YOUR INSTRUCTIONS ▸ Word for word, transcribe the data below from the line with "part: (955, 221) -> (912, 179), removed" to the line with "text: (1530, 238) -> (1481, 196), 14 -> 23", keeping both of those lines.

EXERCISE MATERIALS ▸
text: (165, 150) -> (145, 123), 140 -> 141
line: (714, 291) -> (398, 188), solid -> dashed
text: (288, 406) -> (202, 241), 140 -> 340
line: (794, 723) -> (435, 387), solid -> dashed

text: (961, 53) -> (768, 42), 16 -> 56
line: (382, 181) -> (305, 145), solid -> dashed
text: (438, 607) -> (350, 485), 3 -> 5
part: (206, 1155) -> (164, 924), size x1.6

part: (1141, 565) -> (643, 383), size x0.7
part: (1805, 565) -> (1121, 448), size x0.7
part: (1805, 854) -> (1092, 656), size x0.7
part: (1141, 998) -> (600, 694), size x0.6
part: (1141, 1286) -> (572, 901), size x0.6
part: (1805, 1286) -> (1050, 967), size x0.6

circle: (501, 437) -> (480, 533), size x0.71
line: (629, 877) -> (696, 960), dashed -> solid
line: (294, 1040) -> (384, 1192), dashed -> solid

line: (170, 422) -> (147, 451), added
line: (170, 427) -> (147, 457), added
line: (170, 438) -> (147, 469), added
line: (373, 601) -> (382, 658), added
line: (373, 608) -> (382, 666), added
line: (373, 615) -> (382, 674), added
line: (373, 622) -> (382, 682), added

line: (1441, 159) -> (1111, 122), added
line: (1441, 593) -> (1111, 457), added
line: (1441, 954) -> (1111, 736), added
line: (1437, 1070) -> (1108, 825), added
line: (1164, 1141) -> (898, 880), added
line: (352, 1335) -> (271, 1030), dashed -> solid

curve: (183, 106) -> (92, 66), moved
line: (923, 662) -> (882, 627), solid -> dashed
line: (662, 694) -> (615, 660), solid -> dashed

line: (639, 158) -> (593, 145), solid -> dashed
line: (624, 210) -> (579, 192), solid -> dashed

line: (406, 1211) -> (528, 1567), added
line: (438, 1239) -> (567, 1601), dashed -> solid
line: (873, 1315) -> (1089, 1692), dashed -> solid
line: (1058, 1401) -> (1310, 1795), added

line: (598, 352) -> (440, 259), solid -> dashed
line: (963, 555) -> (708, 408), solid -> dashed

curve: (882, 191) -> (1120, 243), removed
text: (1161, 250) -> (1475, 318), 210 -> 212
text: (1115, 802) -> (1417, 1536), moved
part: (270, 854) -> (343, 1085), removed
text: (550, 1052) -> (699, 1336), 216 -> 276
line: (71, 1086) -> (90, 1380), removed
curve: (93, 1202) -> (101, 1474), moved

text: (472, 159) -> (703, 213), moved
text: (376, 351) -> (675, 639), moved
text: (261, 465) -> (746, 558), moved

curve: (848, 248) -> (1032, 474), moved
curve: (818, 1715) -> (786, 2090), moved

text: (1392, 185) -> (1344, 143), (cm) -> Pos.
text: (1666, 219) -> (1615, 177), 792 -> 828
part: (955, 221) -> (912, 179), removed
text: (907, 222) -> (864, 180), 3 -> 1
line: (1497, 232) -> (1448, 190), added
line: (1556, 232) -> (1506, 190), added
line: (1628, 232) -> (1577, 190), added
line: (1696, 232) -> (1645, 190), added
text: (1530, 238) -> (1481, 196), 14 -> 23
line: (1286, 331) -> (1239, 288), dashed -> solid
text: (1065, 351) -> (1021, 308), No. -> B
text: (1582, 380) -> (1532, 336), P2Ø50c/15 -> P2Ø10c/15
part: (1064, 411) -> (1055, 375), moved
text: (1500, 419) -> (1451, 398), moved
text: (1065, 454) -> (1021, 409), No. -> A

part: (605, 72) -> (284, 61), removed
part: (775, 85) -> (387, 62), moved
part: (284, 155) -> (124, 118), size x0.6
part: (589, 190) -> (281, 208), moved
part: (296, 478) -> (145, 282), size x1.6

SOLUTION TO THIS EXERCISE ▸
part: (955, 221) -> (912, 179), removed
text: (907, 222) -> (864, 180), 3 -> 1
line: (1497, 232) -> (1448, 190), added
line: (1556, 232) -> (1506, 190), added
line: (1628, 232) -> (1577, 190), added
line: (1696, 232) -> (1645, 190), added
text: (1530, 238) -> (1481, 196), 14 -> 23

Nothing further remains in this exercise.